In July 2022, Mandiant identified a novel spear phish methodology that was employed by North Korea-linked threat actor UNC4034. The attackers are spreading tainted versions of the PuTTY SSH and Telnet client. The attack chain starts with a fake job opportunity at Amazon sent to the victims via email. Subsequently, UNC4034 communicated with them over WhatsApp and after the communication is established with the victim over WhatsApp, then threat actors tricked victims into downloading a malicious ISO image masqueraded as a fake job.
The archive holds a text file containing an IP address and login credentials, and an a backdoored version of PuTTY that was used to load a dropper called DAVESHELL, which deploys a newer variant of a backdoor dubbed AIRDRY. AIRDRY, also known as BLINDINGCAN, is one of the backdoors used by North Korea-linked APT groups in previous attacks.
Clearly, the attackers convinced the victim to launch a PuTTY session using the credentials contained in the TXT file to connect to the remote host.
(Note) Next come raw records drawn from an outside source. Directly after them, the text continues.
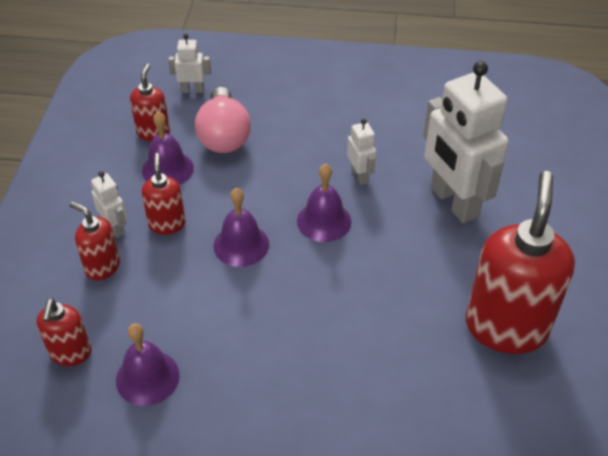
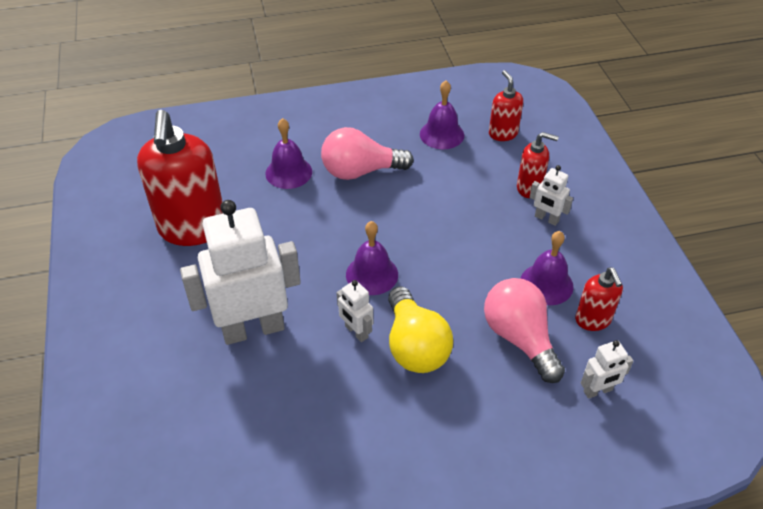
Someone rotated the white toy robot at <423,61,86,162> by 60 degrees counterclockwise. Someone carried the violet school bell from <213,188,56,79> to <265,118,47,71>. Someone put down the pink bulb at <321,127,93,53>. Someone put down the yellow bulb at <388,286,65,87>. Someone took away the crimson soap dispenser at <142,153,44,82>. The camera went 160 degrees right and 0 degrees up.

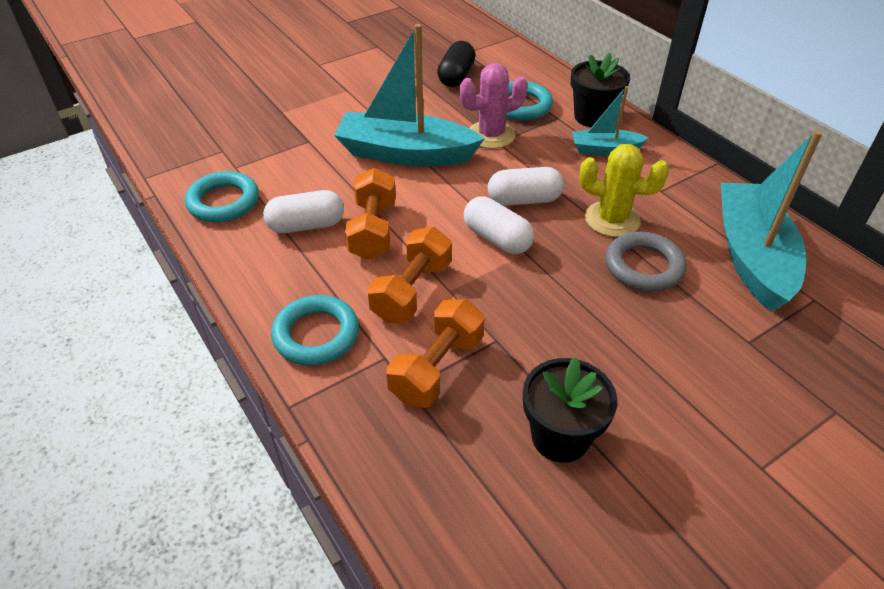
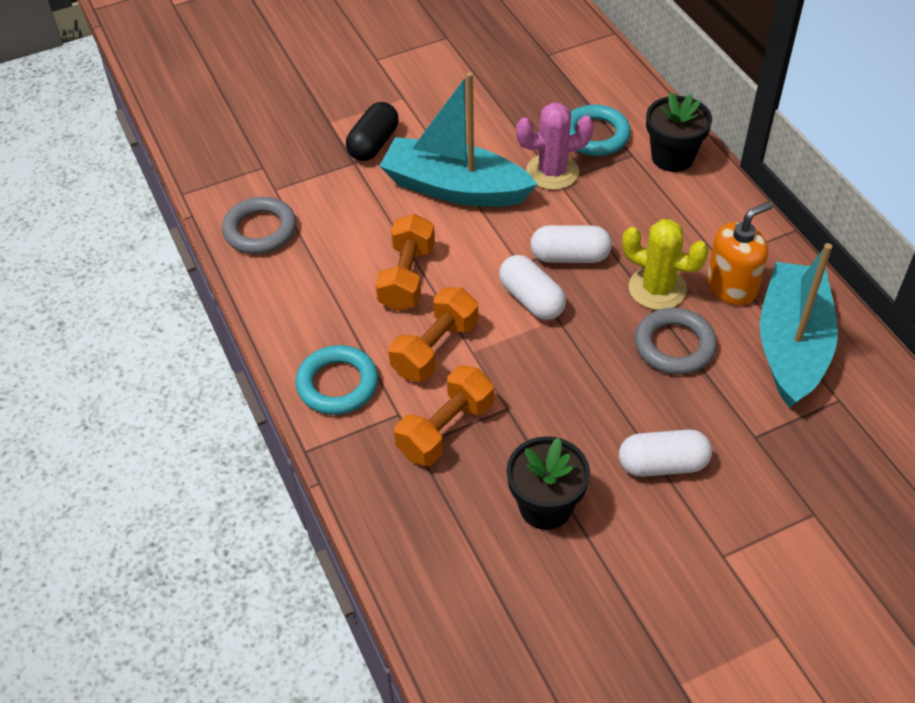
Someone repainted the aqua hoop at <185,171,74,51>, which became the ash-grey hoop at <222,197,75,57>. Someone carried the black pill shape from <437,41,38,46> to <346,102,53,59>. Someone carried the white pill shape from <263,190,81,43> to <619,429,93,48>. Someone put down the orange-coloured soap dispenser at <707,201,66,104>. Someone took away the aqua sailboat at <572,86,76,70>. The camera went 10 degrees right and 5 degrees up.

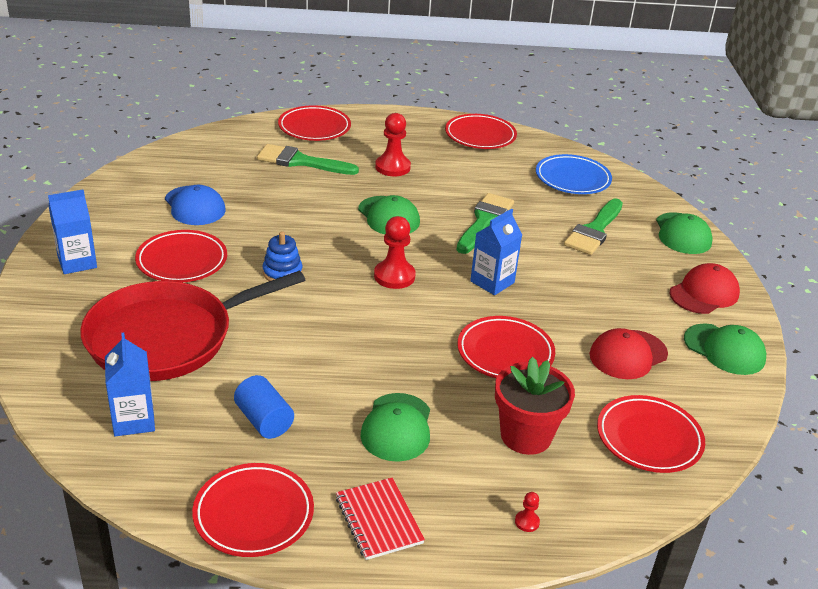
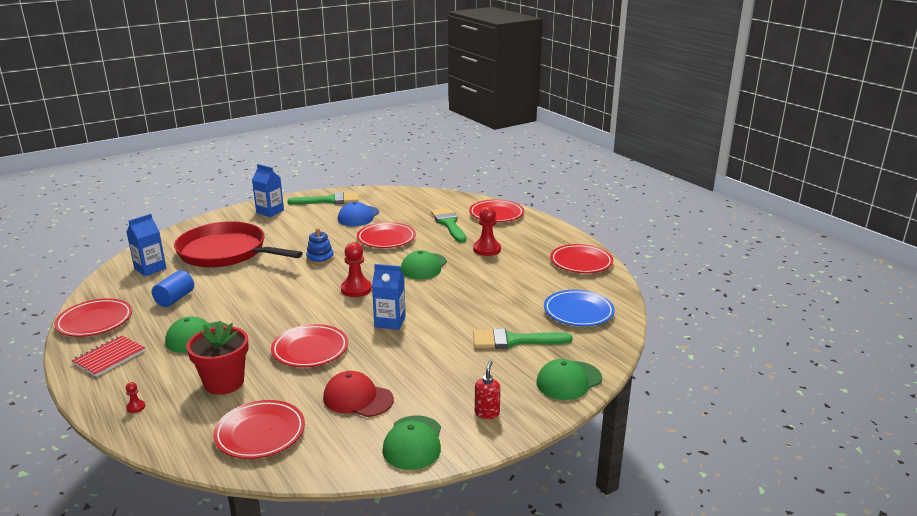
Someone carried the leaf-green brush from <456,193,58,61> to <287,192,72,13>. Someone carried the crimson flat dish from <135,230,92,52> to <357,222,59,26>. Someone swapped the crimson baseball cap at <669,263,71,51> for the crimson soap dispenser at <475,361,26,58>. The camera went 60 degrees right and 10 degrees down.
“The initial lead was a file downloaded to the host named amazon_assessment.iso. ISO and IMG archives have become attractive to threat actors because, from Windows 10 onwards, double-clicking these files automatically mounts them as a virtual disk drive and makes their content easily accessible.” Reads the post published by Mandiant. “Detecting malicious IMG and ISO archives served via phishing attachments is routine for Mandiant Managed Defense. The payloads contained within such archives range from commodity malware to advanced backdoors like the sample analyzed in this blog post.”
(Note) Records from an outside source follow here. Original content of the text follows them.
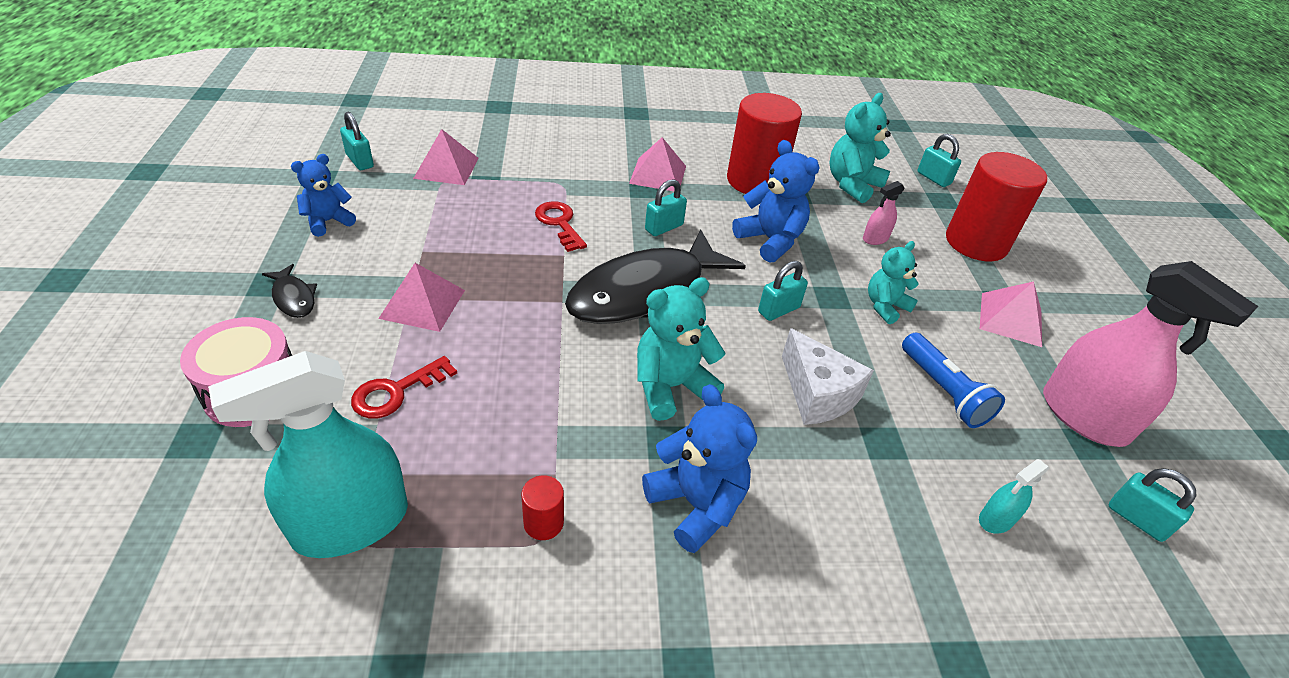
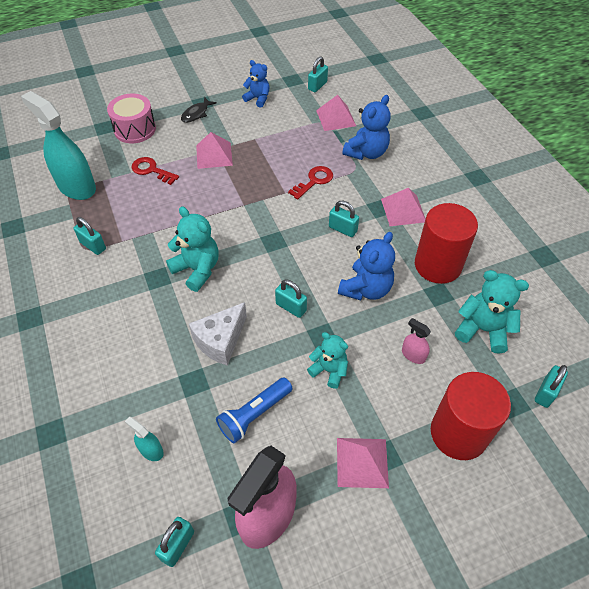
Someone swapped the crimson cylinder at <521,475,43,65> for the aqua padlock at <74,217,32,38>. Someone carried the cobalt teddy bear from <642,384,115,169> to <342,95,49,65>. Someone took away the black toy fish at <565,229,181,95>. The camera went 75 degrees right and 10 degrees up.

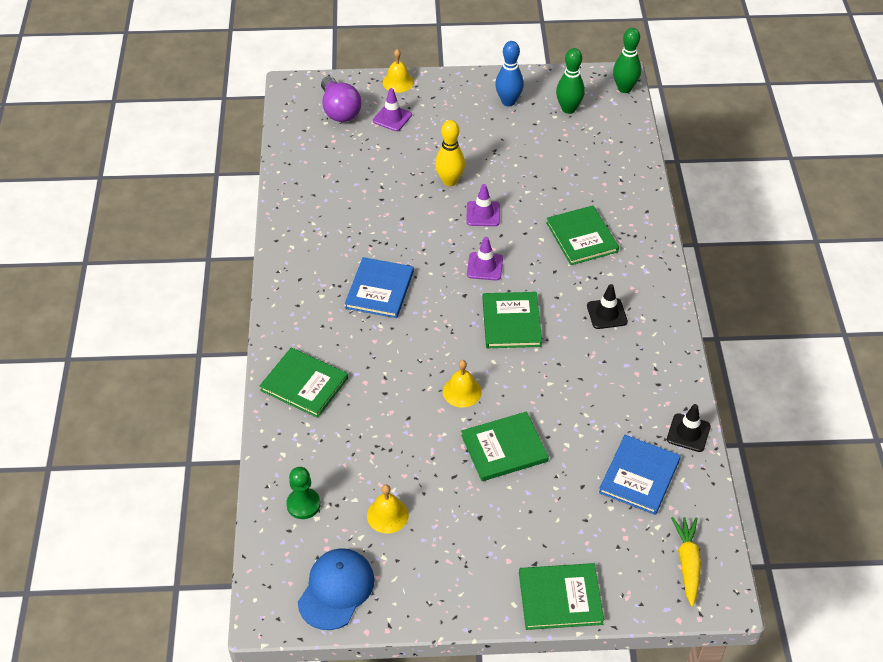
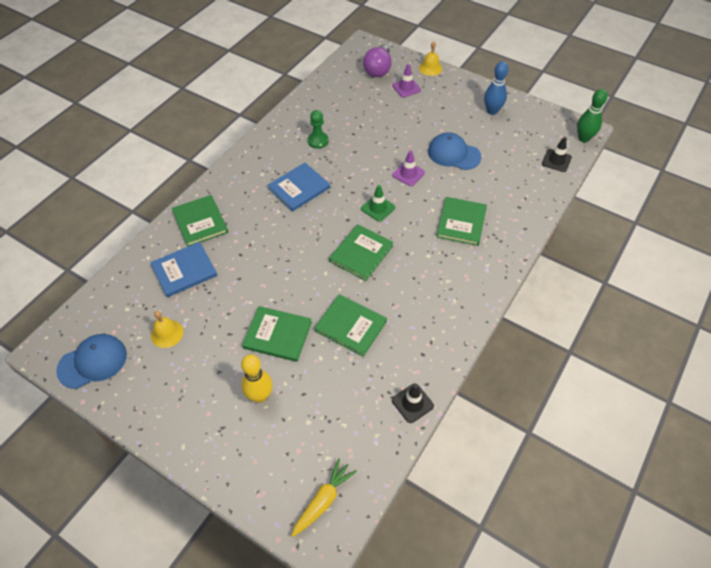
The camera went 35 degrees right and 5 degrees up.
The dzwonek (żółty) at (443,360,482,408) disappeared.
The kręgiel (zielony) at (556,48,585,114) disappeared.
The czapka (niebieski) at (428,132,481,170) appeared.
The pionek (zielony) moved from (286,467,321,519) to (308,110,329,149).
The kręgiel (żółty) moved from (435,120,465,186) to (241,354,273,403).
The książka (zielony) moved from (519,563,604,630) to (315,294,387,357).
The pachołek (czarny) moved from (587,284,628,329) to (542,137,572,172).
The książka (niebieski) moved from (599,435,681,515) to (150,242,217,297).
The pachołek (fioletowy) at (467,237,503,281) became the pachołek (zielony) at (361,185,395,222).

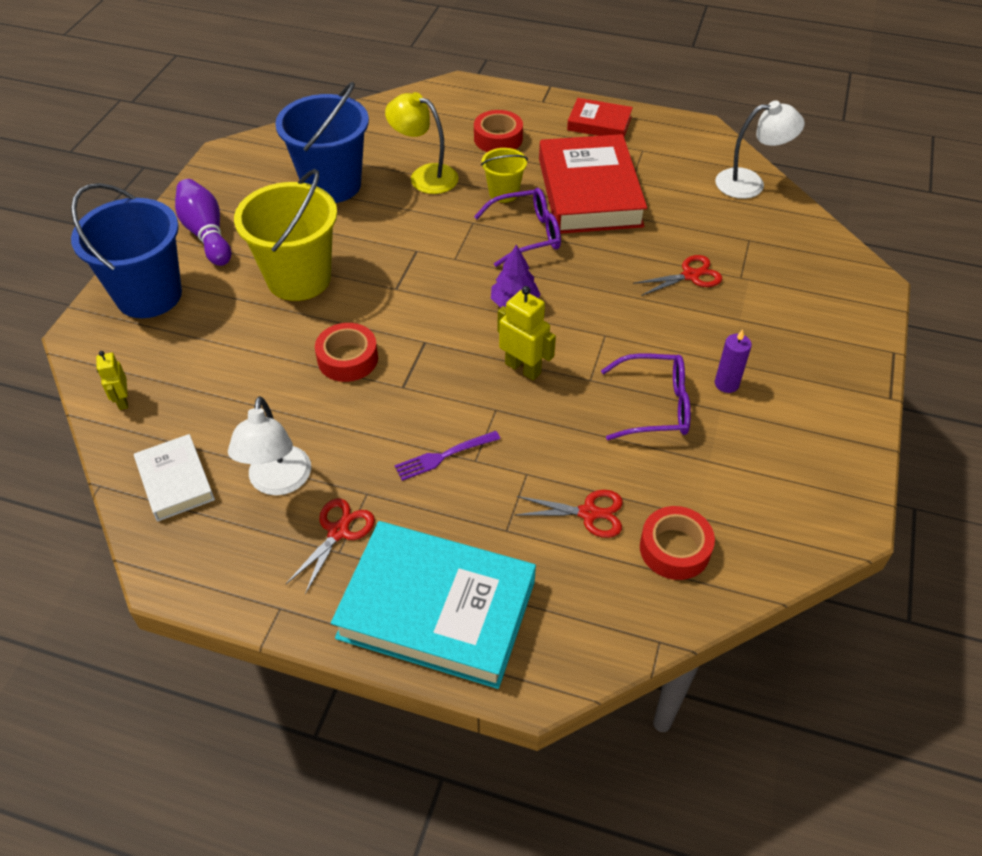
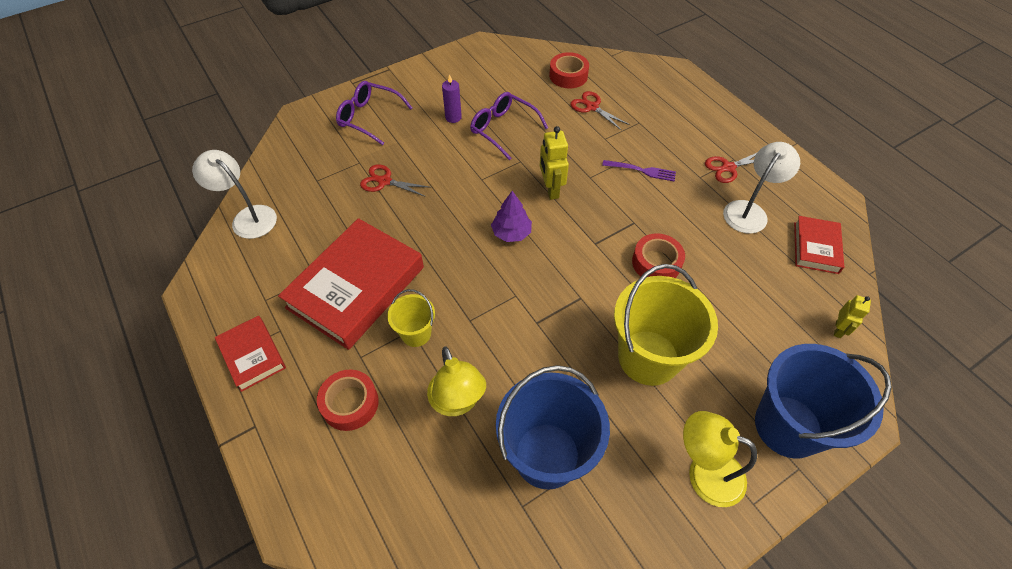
The camera went 140 degrees left and 5 degrees up.
The książka (turkusowy) at (331,521,536,689) disappeared.
The okulary (fioletowy) moved from (474,188,561,267) to (336,81,412,145).
The kręgiel (fioletowy) at (175,179,231,266) was replaced by the lampka (żółty) at (683,411,757,507).
The książka (biały) at (134,434,215,521) became the książka (czerwony) at (794,216,844,274).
Experts pointed out that earlier versions of AIRDRY supported numerous backdoor commands, including file transfer, file management, and command execution. The most recent version replaces the traditional backdoor commands with a plugin-based approach that supports multiple communication modes.
Experts published Indicators of Compromise (IoCs) and MITRE ATT&CK Mapping for this campaign.
The development is yet another sign that the use of ISO files for initial access is gaining traction among threat actors to deliver both commodity and targeted malware.
The shift is also attributable to Microsoft’s decision to block Excel 4.0 (XLM or XL4) and Visual Basic for Applications (VBA) macros for Office apps downloaded from the internet by default.